The Government has said, and I think you yourself have said, Chair, that there are concerns about the lack of democratic input into the body of EU law that we have inherited; I understand that point. So I would expect this Committee and other parliamentarians to be concerned that there be meaningful democratic input into whatever system replaces it, so that whatever changes are made to this great body of law—in all the areas I have mentioned and many others—are indeed properly debated and scrutinised in Parliament. I am a bit suspicious of references to special mechanisms or changes being made easier or faster, which is what the Government has said. I assume that would be through secondary legislation, laid by Ministers, and we know that secondary legislation typically gets minimal scrutiny by Parliament.
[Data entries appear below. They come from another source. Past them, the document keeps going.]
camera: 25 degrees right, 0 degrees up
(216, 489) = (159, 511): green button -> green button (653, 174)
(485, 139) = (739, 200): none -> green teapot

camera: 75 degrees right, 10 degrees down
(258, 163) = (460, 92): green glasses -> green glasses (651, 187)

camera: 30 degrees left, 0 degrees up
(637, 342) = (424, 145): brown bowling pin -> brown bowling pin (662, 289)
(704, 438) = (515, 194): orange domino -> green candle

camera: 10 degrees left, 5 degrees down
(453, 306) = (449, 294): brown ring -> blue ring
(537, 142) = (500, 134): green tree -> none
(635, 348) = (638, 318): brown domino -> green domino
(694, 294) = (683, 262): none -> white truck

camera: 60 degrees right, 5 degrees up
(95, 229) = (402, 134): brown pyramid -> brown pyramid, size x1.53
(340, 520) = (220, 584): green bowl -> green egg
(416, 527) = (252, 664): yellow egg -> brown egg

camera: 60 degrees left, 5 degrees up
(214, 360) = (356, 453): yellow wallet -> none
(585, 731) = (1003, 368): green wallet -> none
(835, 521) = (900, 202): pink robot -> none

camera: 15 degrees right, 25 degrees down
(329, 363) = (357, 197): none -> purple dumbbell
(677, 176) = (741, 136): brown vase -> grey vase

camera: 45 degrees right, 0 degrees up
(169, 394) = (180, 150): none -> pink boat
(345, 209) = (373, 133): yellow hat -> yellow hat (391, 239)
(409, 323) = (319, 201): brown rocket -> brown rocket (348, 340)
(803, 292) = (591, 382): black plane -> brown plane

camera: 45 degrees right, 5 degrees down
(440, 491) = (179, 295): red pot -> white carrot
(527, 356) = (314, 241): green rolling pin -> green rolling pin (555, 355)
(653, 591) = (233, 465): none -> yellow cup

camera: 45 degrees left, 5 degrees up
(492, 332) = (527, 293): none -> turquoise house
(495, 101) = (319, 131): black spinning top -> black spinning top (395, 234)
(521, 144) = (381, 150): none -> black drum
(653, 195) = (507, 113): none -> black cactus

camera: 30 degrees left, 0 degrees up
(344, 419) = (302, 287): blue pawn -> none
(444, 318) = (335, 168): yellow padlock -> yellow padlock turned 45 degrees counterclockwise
You will know there is a wider debate about that. It is partly driven by the extensive use of secondary legislation to deal with covid. A number of parliamentary Committees have criticised that trend—the increasing use and overuse of secondary legislation.

So, as I say, I am suspicious of this reference to quick, special mechanisms for changing retained EU law. There may be scope to use secondary legislation to make minor or technical amendments or updates to retained EU law, as happens in other areas of law. Again, my feeling would be that we should be very cautious about that, partly because of the example Eleonor gave, in that what may feel like a technical change may in fact be really important in a particular sector to users of the law or consumers or whatever it may be. I would suggest that any powers to make changes via secondary legislation should themselves be scrutinised very carefully, to ensure that they are framed as tightly as possible and carry appropriate levels of parliamentary scrutiny, so that Parliament can have the proper input into what will potentially be the biggest overhaul of our statute book that any of us can remember.

Chair: That is a very interesting point on which we will end. I will just add a final point. At the beginning, when I made my opening statement, I actually used the word “revolution”, because that is exactly what it is, in terms of the change that is going to take place. However, the reason for the revolution is that we want self-government and democracy to prevail. That principle of overriding constitutional significance was provided for by the referendum, which itself was endorsed by Acts of Parliament, because that is how the referendum actually took place. That was then followed by the whole arrangements of section 38 of the withdrawal Act and the rest of it that I referred to earlier, which set out the basis on which the sovereignty of the United Kingdom Parliament will prevail.

I hear what you say, and I understand the reasons for it, but I also say that the nature of the change is so significant, in terms of democratic decision making by the people and for the people, that for practical purposes this is something that the Government have legislated for and have now enacted on our statute book. I think there are dangers, by the same token you described, in having two parallel sets of statute that have effectively differing outcomes, in terms of interpretation. These are matters you can guarantee that we will look at very carefully. The very fact that we set up this inquiry, with this evidence session, to listen to the arguments, to make an evaluation, is all part of parliamentary scrutiny. This Committee has a lot of experience in that field, and we will certainly do the job, in terms of examining all the issues that have been discussed and coming to conclusions about the evidence we receive.

We are extremely grateful to you for coming and for your very interesting analysis. The basic principles of the new revolution that has taken place are all part and parcel of that discussion. Thank you very much for coming. We look forward to perhaps having an opportunity to talk with other people about these questions in the future. Thank you.